Fold a 10-mer poly-alanine using 100 independent trajectories, using any variant of the folding algorithm that you like. (A trajectory is a path through the conformation space traveled during the calculation. The end result of each independent trajectory is called a “decoy”. Given enough sampling, the lowest energy decoy may correspond to the global minimum.) Create a Ramachandran plot using the lowest-scoring conformations (decoys) from all 100 independent trajectories. Repeat this for a 10-mer poly-glycine. How do the plots differ? Compare with the plots in Richardson’s article.
Test your folding program’s ability to predict a real fold from scratch. Choose a small protein to keep the computation time down, such as Hox-B1 homeobox protein (1B72) or RecA (2REB). How many iterations and how many independent trajectories do you need to run to find a good structure?

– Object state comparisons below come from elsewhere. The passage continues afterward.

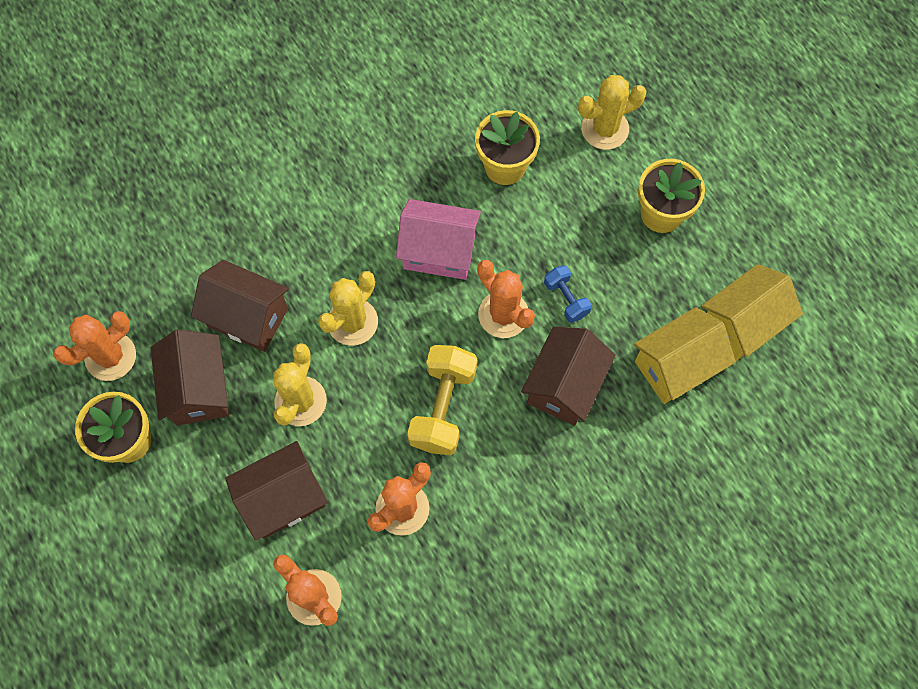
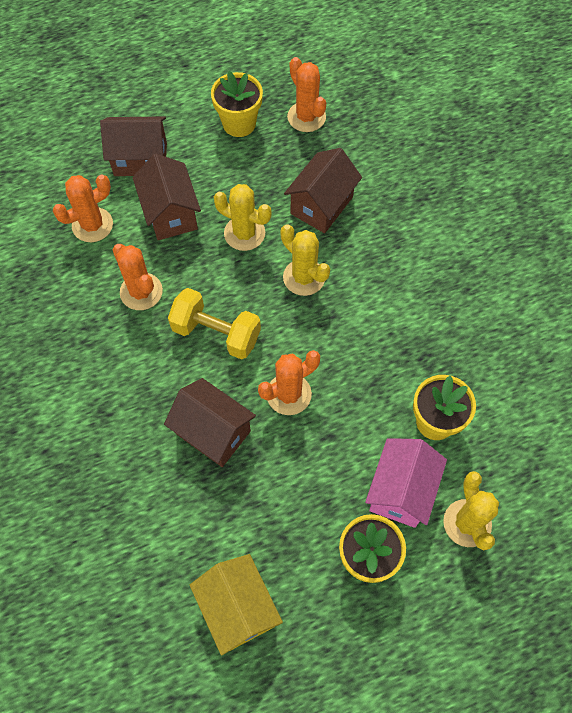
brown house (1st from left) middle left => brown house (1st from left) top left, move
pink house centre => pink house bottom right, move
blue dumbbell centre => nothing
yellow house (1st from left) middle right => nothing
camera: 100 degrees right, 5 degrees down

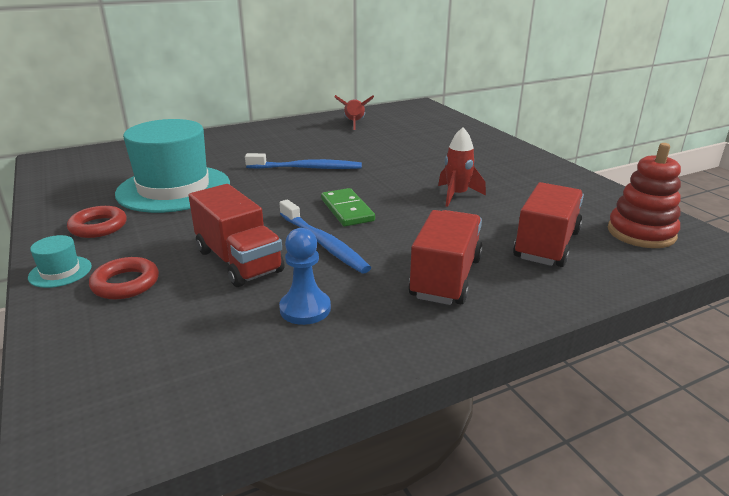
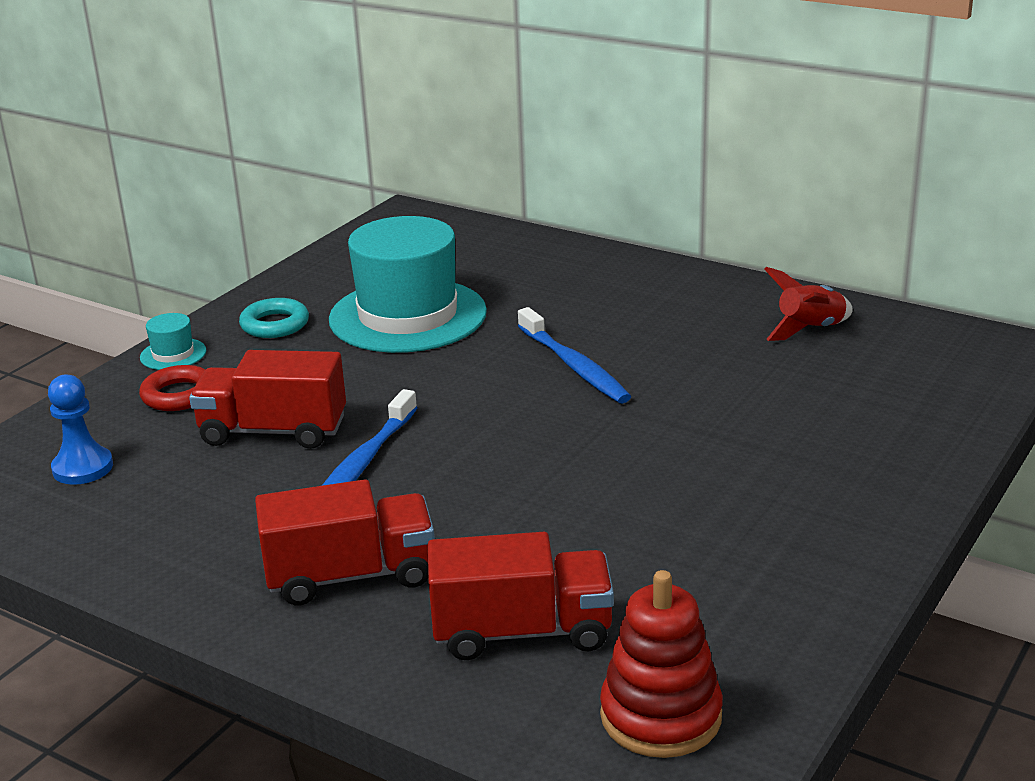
blue pawn centre => blue pawn middle left, move
red truck (1st from left) middle left, 75 degrees clockwise
red ring (1st from left) middle left => turquoise ring middle left
green domino centre => nothing
red rocket (2nd from left) centre => nothing
camera: 60 degrees right, 0 degrees up

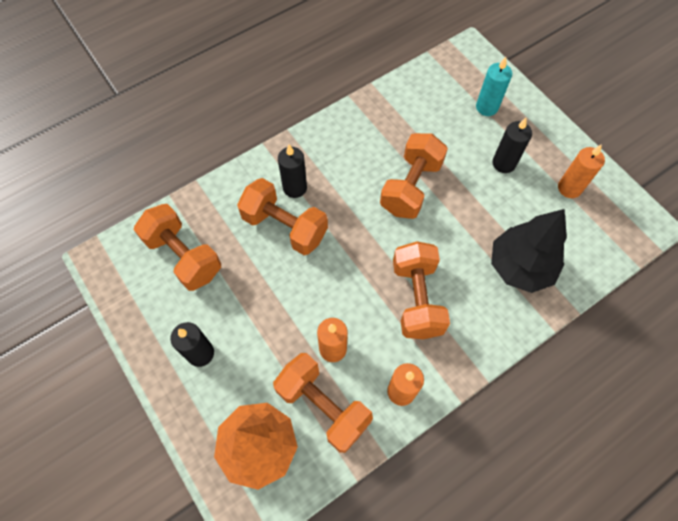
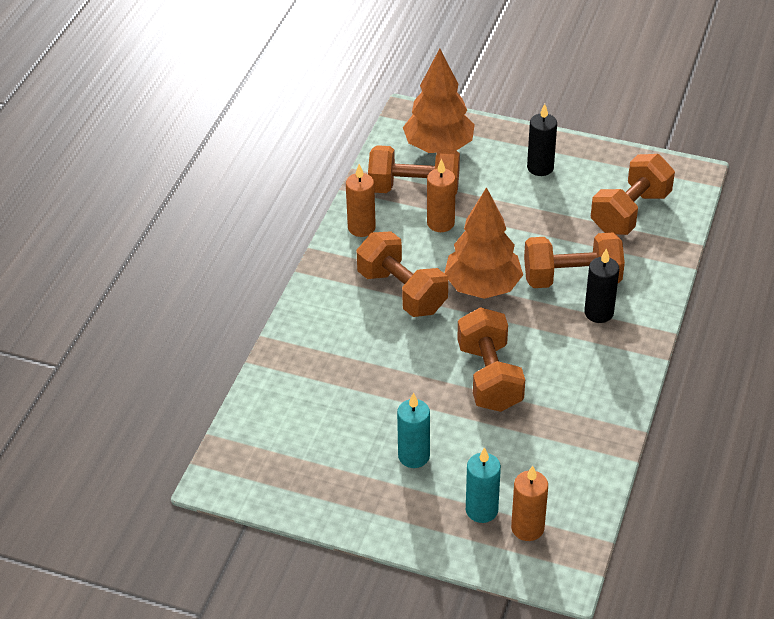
black candle (3rd from left) top right => turquoise candle (1st from left) bottom centre
nothing => orange tree (2nd from left) centre
orange candle (3rd from left) top right => orange candle (3rd from left) bottom right, move
orange dumbbell (1st from left in the first image) middle left => orange dumbbell (5th from left) top right, 60 degrees counterclockwise
black tree middle right => nothing
camera: 145 degrees right, 20 degrees down

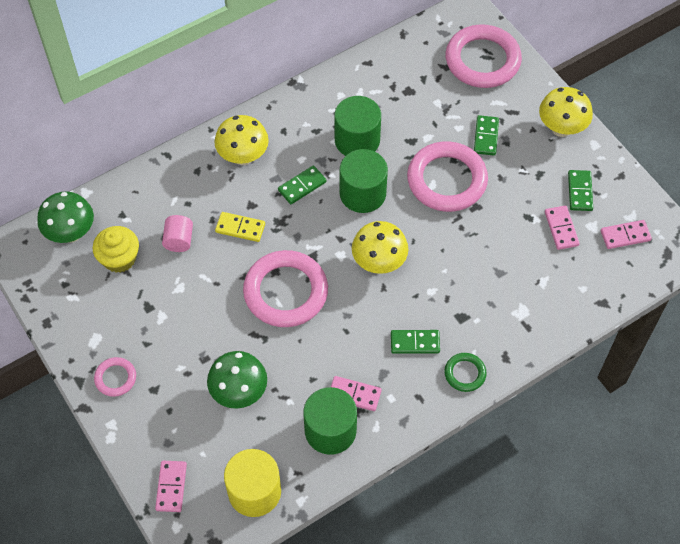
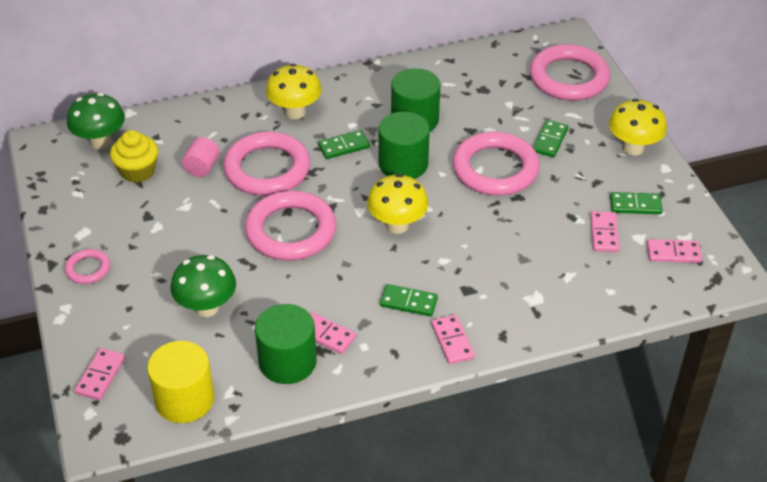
yellow domino centre => pink ring (2nd from left) centre
green ring bottom right => pink domino (3rd from left) bottom centre
green domino (4th from left) middle right, 75 degrees clockwise
camera: 15 degrees right, 15 degrees down

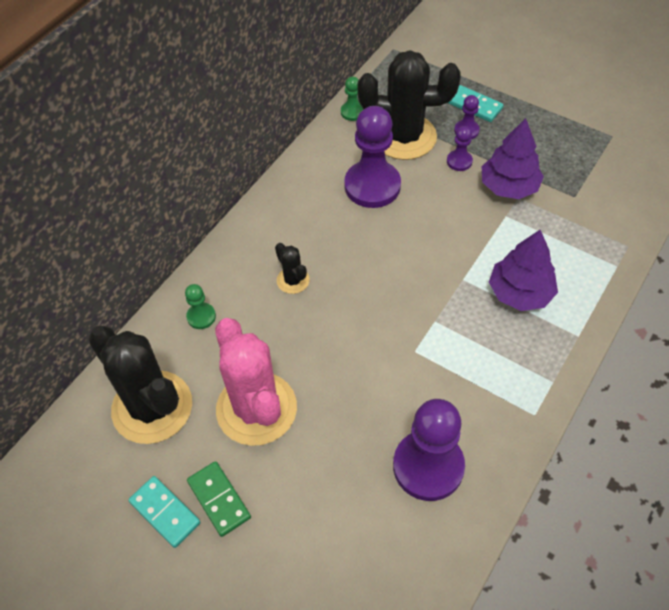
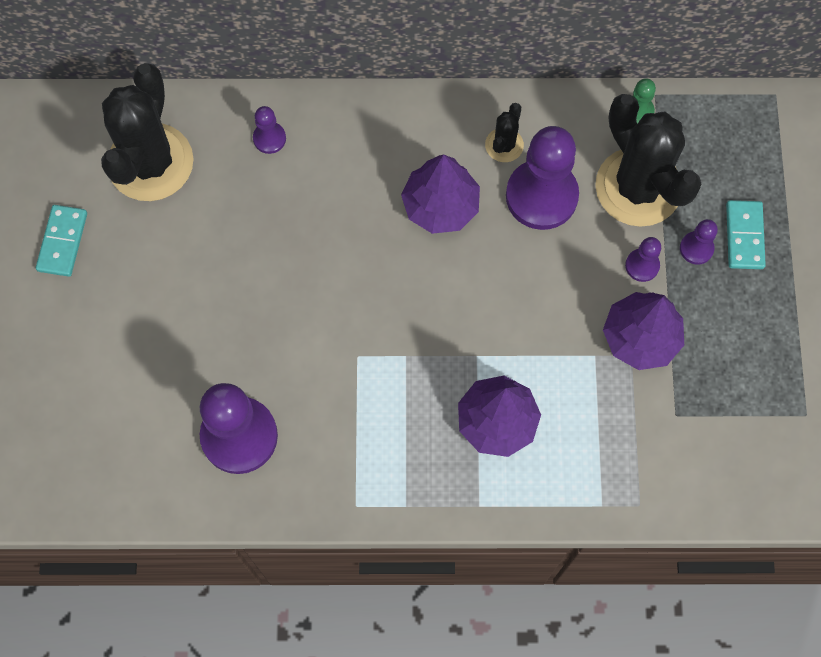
green pawn (1st from left) middle left => purple pawn (2nd from left) top left
nothing => purple tree (1st from left) top centre
black cactus (2nd from left) centre => black cactus (2nd from left) top centre, move
green domino bottom left => nothing
pink cactus centre => nothing
camera: 55 degrees right, 15 degrees up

Modify your folding program to include a simulated annealing temperature schedule, decaying exponentially from kT = 100 to kT = 0.1 over the course of the search. Again, fold a test protein. Does this approach work better?
Modify your folding program to remove the Metropolis criterion and instead accept trial moves only when the energy decreases. Plot energy vs. iteration and examine the final output structures from multiple runs. How is the convergence and performance affected? Why?
[Introductory] What are the limitations of these types of folding algorithms?
[Advanced] How might you design an intermediate-resolution representation of side chains that has more detail than the centroid approach yet is faster than the full-atom approach? Which types of residues would most benefit from this type of representation?